No cinema visits this week and not many DVDs either. My excuse is that the first one is five hours long. It is, of course…

Riget (1994)

Also known as The Kingdom. And also known as Stephen King’s Kingdom Hospital, although as a longstanding Stephen King fan, I’ve spurned this American remake as I would spurn a rabid dog. In the wake of Europa (1991), Lars Von Triers’ self-conscious attempt to create a masterpiece, he decided instead to work on a supernatural TV series set in a soap opera style hospital and abandon excessive technique. Out went storyboards, back projection and actors as robots and in came hand held cameras, rapid fire jump cut editing and actors given the space to deliver actual performances. What to say about all of this is that the “realistic” aesthetic that results is as much of a construction as that which had been achieved with all the pre-planning. But the end result is the real thing: a crazy story that swerves sharply between seriously creepy horror and totally zany grossout comedy.

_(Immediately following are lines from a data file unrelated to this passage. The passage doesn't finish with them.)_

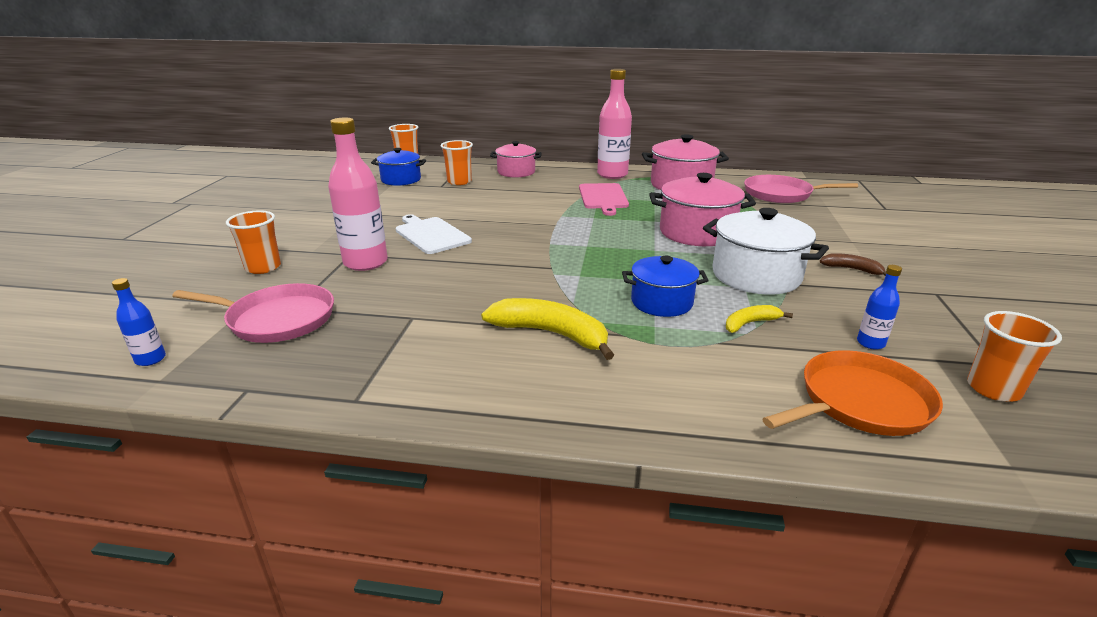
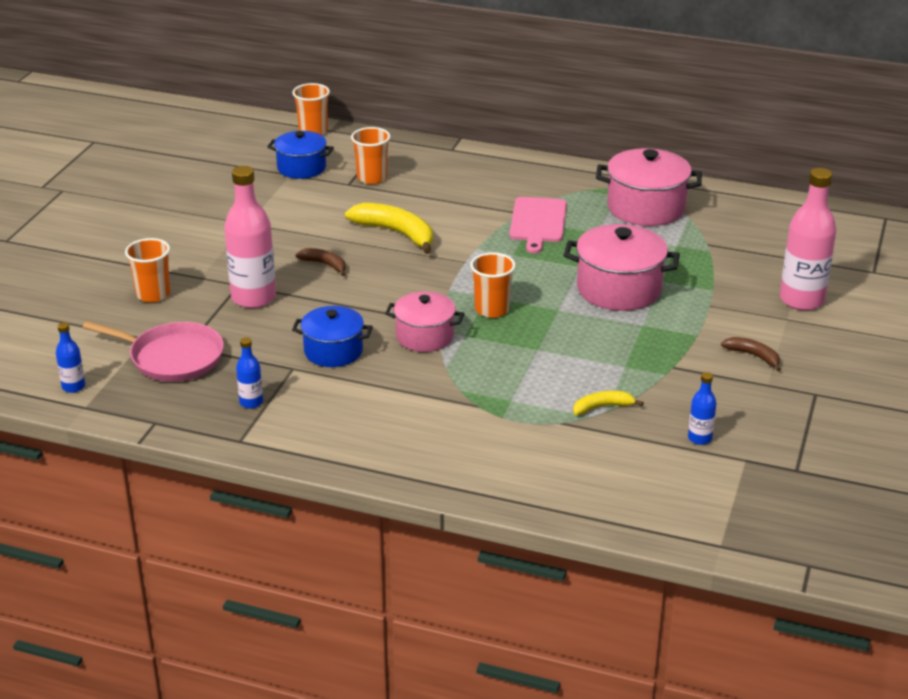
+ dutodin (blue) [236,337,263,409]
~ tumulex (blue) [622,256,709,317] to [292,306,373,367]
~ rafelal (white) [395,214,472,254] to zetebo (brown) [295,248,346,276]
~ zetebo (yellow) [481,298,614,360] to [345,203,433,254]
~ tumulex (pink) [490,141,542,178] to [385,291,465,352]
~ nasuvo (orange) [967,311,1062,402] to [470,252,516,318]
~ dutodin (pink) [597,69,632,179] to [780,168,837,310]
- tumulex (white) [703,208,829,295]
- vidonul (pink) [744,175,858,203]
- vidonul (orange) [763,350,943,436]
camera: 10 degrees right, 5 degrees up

Each helps to ground the other instead of cancelling each other out. What makes the comedy work is that the horror is played absolutely straight, and what makes the horror work is that the comedy teeters right on the edge of tastelessness and then goes gleefully over it. You’ll laugh, you’ll cry, you’ll hurl, indeed.

Breaking the Waves (1996)

In which Lars Von Trier becomes the great filmmaker he was always intent on talking himself up to be. This is an astonishing achievement, and it has lost none of its power 11 years later. Utililising the same hand held jump cut madness that informed Riget (1994) (though hinting at self-consciousness with a series of chapter break interludes set to 70s rock classics), Von Trier captures an emotional reality from his performers that is almost too painful to bear. There is a sense that as an audience we are intruding on private moments in private lives that were never meant to have been filmed and never should have been. And yet there they are. How must it feel to be Emily Watson, 28 years old, in your first film, knowing that you will perhaps never find a role as unique as this in the rest of your acting career? How must it feel to be Lars Von Trier, to find that you’ve achieved by learning to direct actors what you could never have achieved by focusing on storyboards, camera technique and lighting an entire film with sodium vapour lamps intended to light Scottish motorways? Von Trier finds his centre as a filmmaker, Emily Watson is nominated for an Oscar, and the future looks very bright indeed. Breaking the Waves is one of the most extraordinary films ever made, a breathtaking, inadvertent masterpiece of the highest order. If you haven’t seen it, put it at #1 on your 1001 films to watch before you die list. You don’t want to miss this one.

2 Responses to “Bring Me the Head of Lars Von Trier”

  1. clydefro Says:

    What exactly are you planning on doing with all of these directors’ heads? I know almost for certain that Von Trier’s head will not get along with Tony Scott’s. The combination will be somehow fluorescent and depressing, with alternating jump-cuts and long, meditative stares.

  2. Michael Brooke Says:

    Credit where it’s due - ‘The Kingdom’ was a joint project between Von Trier and Morten Arnfred, and they’re both credited as co-directors.

    It’s especially important to acknowledge Arnfred’s contribution, as by all accounts he did most of the actual work - Von Trier reportedly lost interest at a relatively early stage. But that’s the pernicious influence of the auteur theory for you.

    Oh, and you were right to avoid the US remake - I watched the pilot and it was dire.